Karbonmonoksit

ülkemiz kışa karbonmonoksitle girer. çoğunlukla yoksul, çoğunlukla tek kişilik odalarda gezinen zehirle.

Son olarak, tek odalı bir evde gece sobadan sızan karbonmonoksit gazından zehirlenen 52 yaşında fakir bir kadının dramını okuduk. Hazindi, sonu karbonmonoksitle biten bütün öyküler gibiydi. Tek bir farkla! Onunkisi bir gün içinde iki kere zehirlenmenin öyküsüydü. üstelik ilkinde kurtulmayı başararak!

Nasıl mı? Sabah, zehirlendiğini fark eden yakınları kadını alıp hastaneye götürür. Hastanede tedavisi yapılan kadın tekrar evine döner. İyileşmiş gibidir. Hatta evinde, uykuya dalmadan önce yakınlarıyla birlikte çay bile içer. Ardından dinlenmeye çekilir, biraz kestirecektir. Ne yazık ki bu onun son uykusu olur.

Bir fotoğraf, bir ah vahla akar gider önümüzden kadın. Kendisiyle benzer kaderleri paylaşan diğerleri gibi.

Ne yazık ki ülkemiz, üzerine fukaralığın, umursamazlığın, dikkatsizliğin soğuğu sinmiş kışlarını karbonmonoksitle geçirir. Sönmüş sobalardan ve şofbenlerden sızan zehir, kamuoyu önünde pek de karşılık bulamayan bulanık görüntülerin resmi olmayan, kayıtlara düşmeyen, düşse bile unutulmaya mahkum sessiz, izsiz geçididir.

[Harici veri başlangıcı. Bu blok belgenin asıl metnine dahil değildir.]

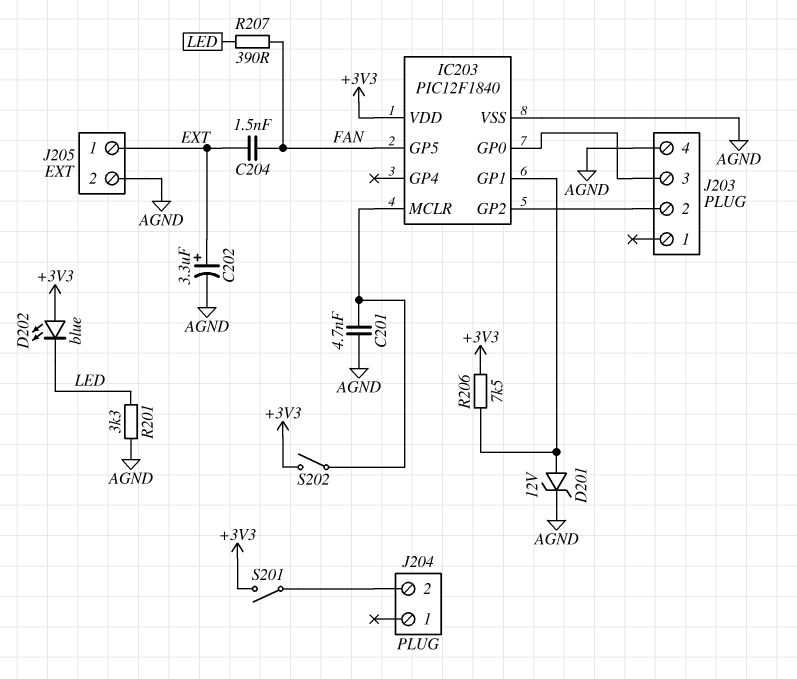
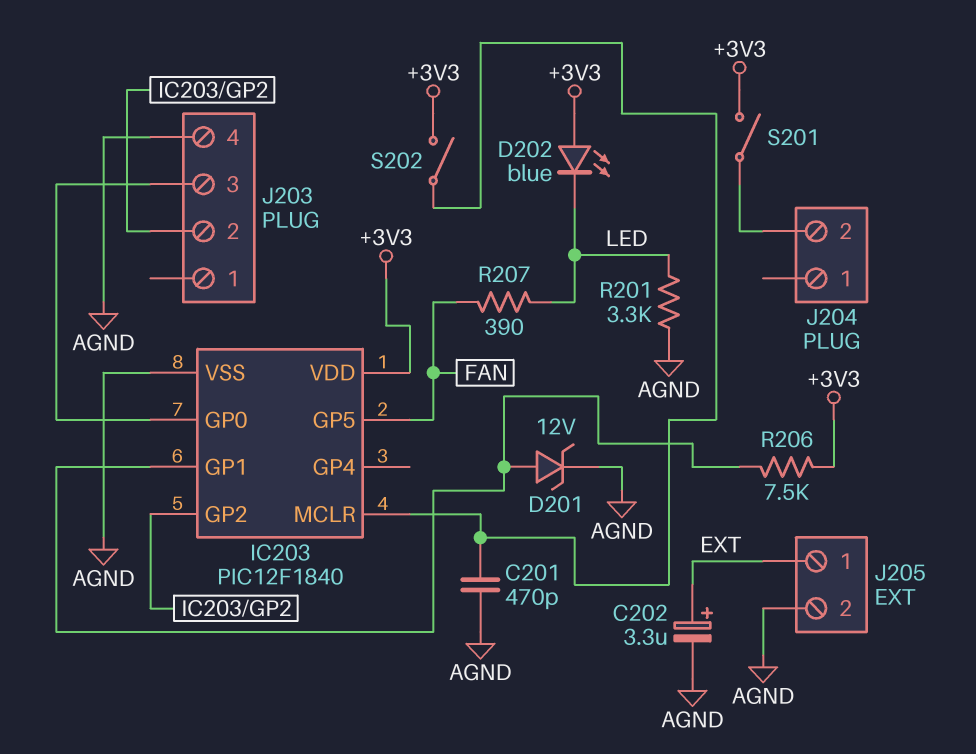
C201: 4.7nF (AGND, IC203/MCLR) -> 470pF (AGND, IC203/MCLR)
C204: 1.5nF (EXT, FAN) -> none

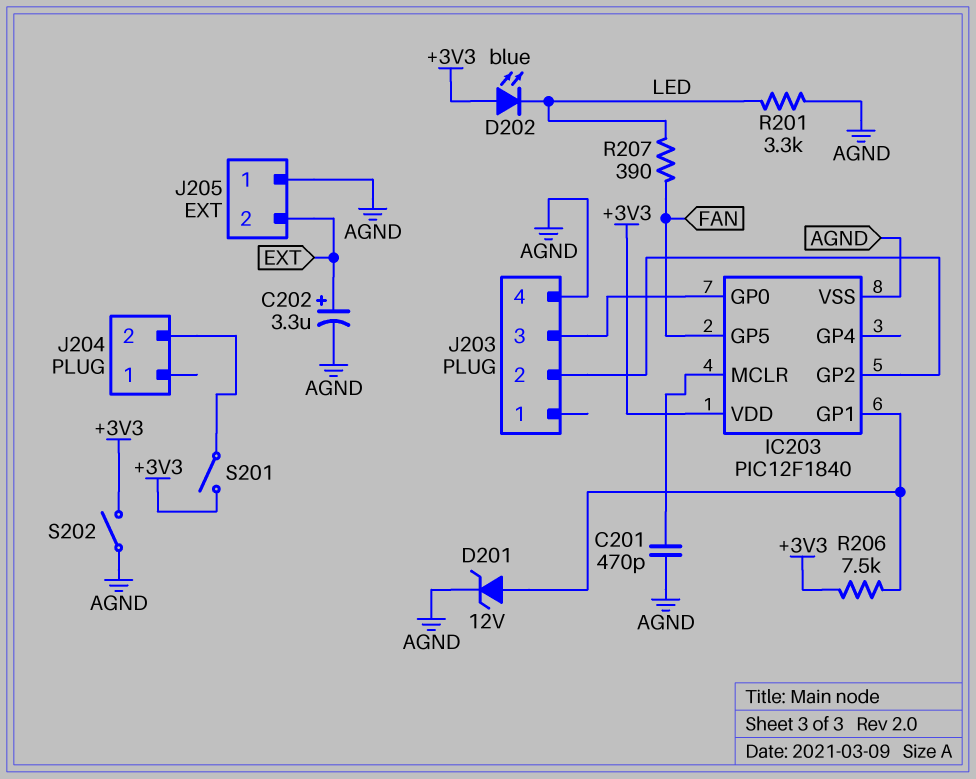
J205 pin 1: EXT -> AGND
J205 pin 2: AGND -> EXT
S202: switch (+3V3, IC203/MCLR) -> switch (+3V3, AGND)

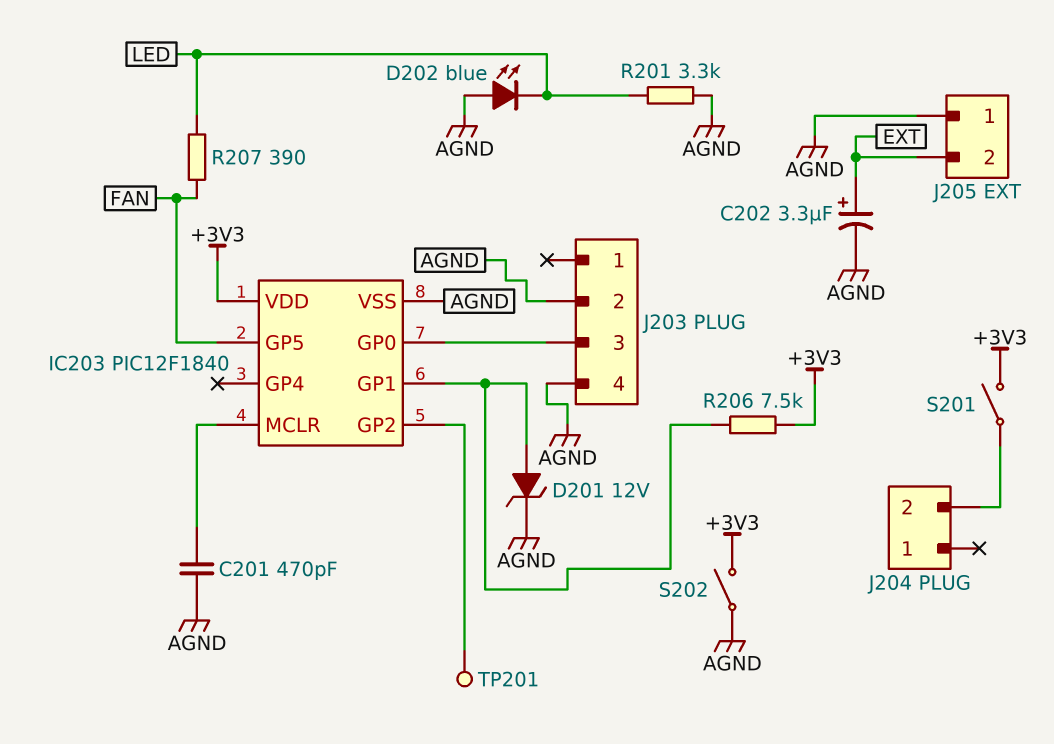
D202: LED blue (A +3V3, K LED) -> LED blue (A AGND, K LED)
J203 pin 2: IC203/GP2 -> AGND
TP201: none -> test point (IC203/GP2)

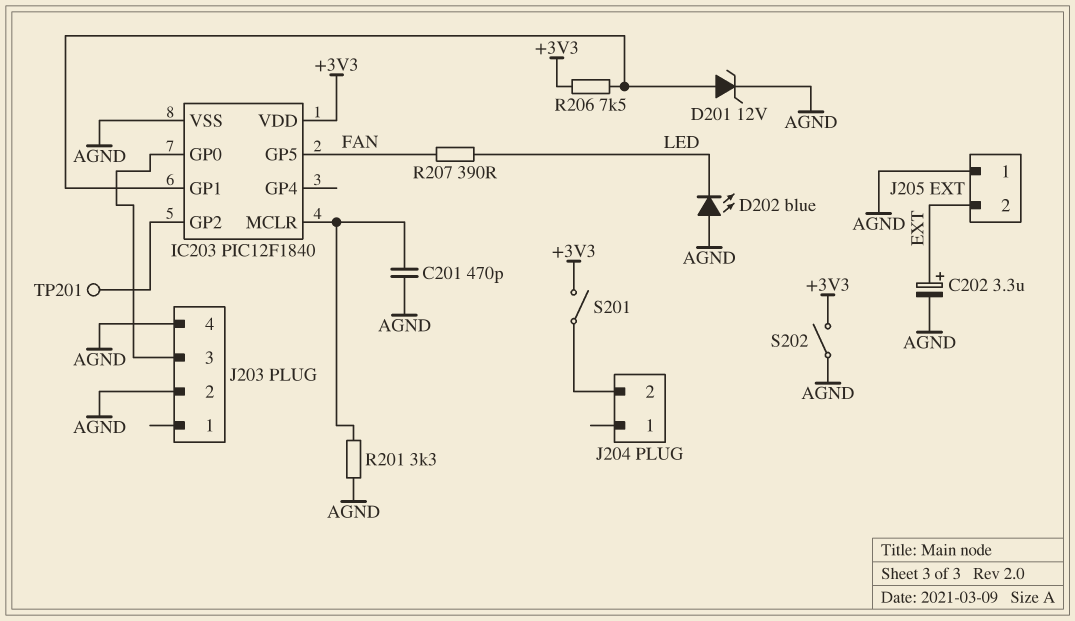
R201: 3.3k (AGND, LED) -> 3.3k (AGND, IC203/MCLR)

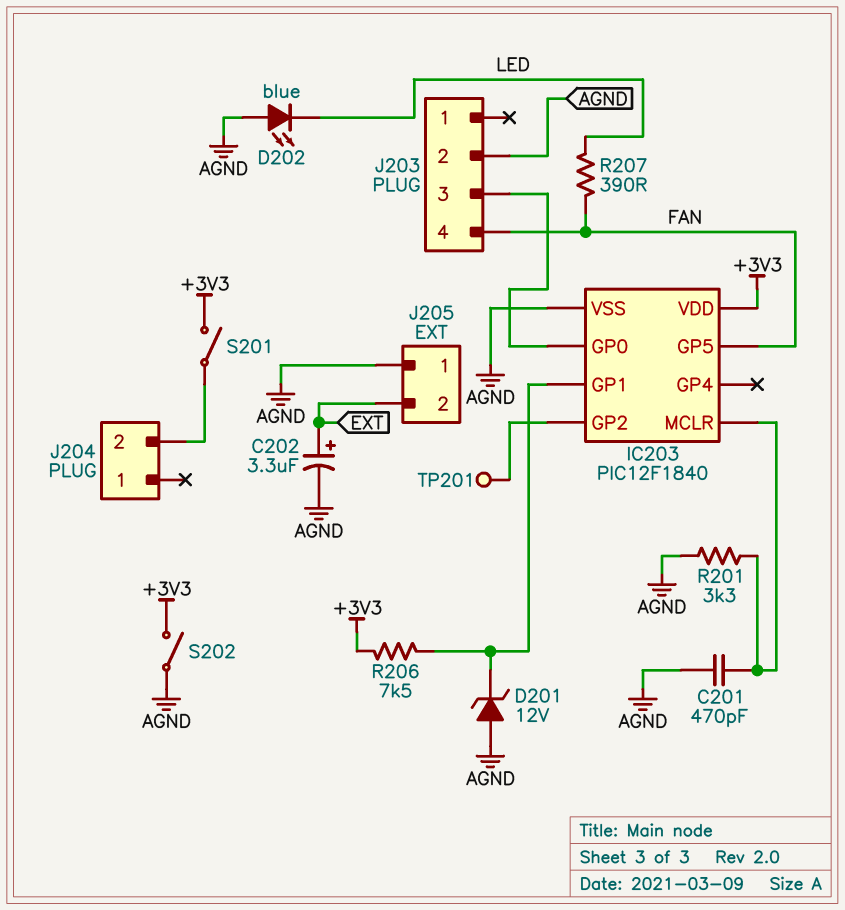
D201: zener 12V (A IC203/GP1, K AGND) -> zener 12V (A AGND, K IC203/GP1)
J203 pin 4: AGND -> FAN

Uzmanlar, görme bozuklukları, baş ağrısı, mide bulantısı, sürekli uyku hali, zihinde bulanıklık, bilinç kaybı ve benzeri durumların karbonmonoksitle zehirlenmenin belirtileri olduğunu söylüyor. Bir diğer adı ‘sessiz katil’ olan karbonmonoksit, öldürmediği zaman uzun vadede depresyon yaratabiliyor, beyinde ciddi hasarlara yol açabiliyor. Yapısında karbon bulunan gaz yağı, benzin, kömür, odun, doğal gaz gibi yakıtların ‘yanmaması’ sonucunda ortaya çıkan bir zehir bu. Rengi yok, kokusu yok, genelde alerjik bir belirtisi de yok. Ama kurbanları var. Bu bana ülkemizdeki başka bir şeyleri hatırlatıyor ya neyse! üstelik sadece yoksullar da değil bu kurbanlar. Kadın, erkek, yaşlı, genç, çocuk diye kimseyi ayırmıyor. Dahası öyle meslek grupları var ki bunlar direkt karbonmonoksitin hedefi: İtfaiyeciler, çelik endüstrisi çalışanları, boya işlerinde uğraşanlar, otomobil tamircileri hatta trafik polisleri…

Buna rağman böylesi bir sinsi zehire karşı alınabilecek çok sayıda önlem var. Doğal gaz cihazlarının her yıl bakımının yapılması, bu cihazlara yeterli oksijen sağlanması, soba kurarken baca ve soba bağlantılarının uygun bir biçimde kurulması, baca tepmelerine karşı dikkatli olunması, şofbenlerin oksijen yetersizliği durumunda kendiliğinden sönen tiplerinin kullanılması (şofbenlerin mümkünse banyolara değil havadar mekânlara kurulması), kapalı garajlarda motorlu taşıtların uzun süreli çalıştırılmaması, karbon içeren yakıtların kullanıldığı alanlarda elektrik kesintilerinde de çalışabilen karbonmonoksit sensörlerinden yararlanılması. Ve elbette mekânların havalandırılması. Bol bol havalandırılması.

Malum, oksijen ve temiz hava, her eve ve hemen her ruha lazım!

***

‘Sınıf İlişkileri, Sureti Dondurulmuş Bir Resim mi?’ Bağlam Yayınları’ndan çıkan M. Nedim Süalp, Aslı Güneş ve Z. Tül Akbal Süalp tarafından yayına hazırlanmış ilginç bir seçki. Kitap, günümüzde sınıf kavramının edebiyat, sinema gibi birçok alanda nasıl ele alındığını tartışıyor. Sınıf ilişkilerini ve kültürün bu ilişkilere verdiği biçimi yeniden düşünmek için ideal bir çalışma!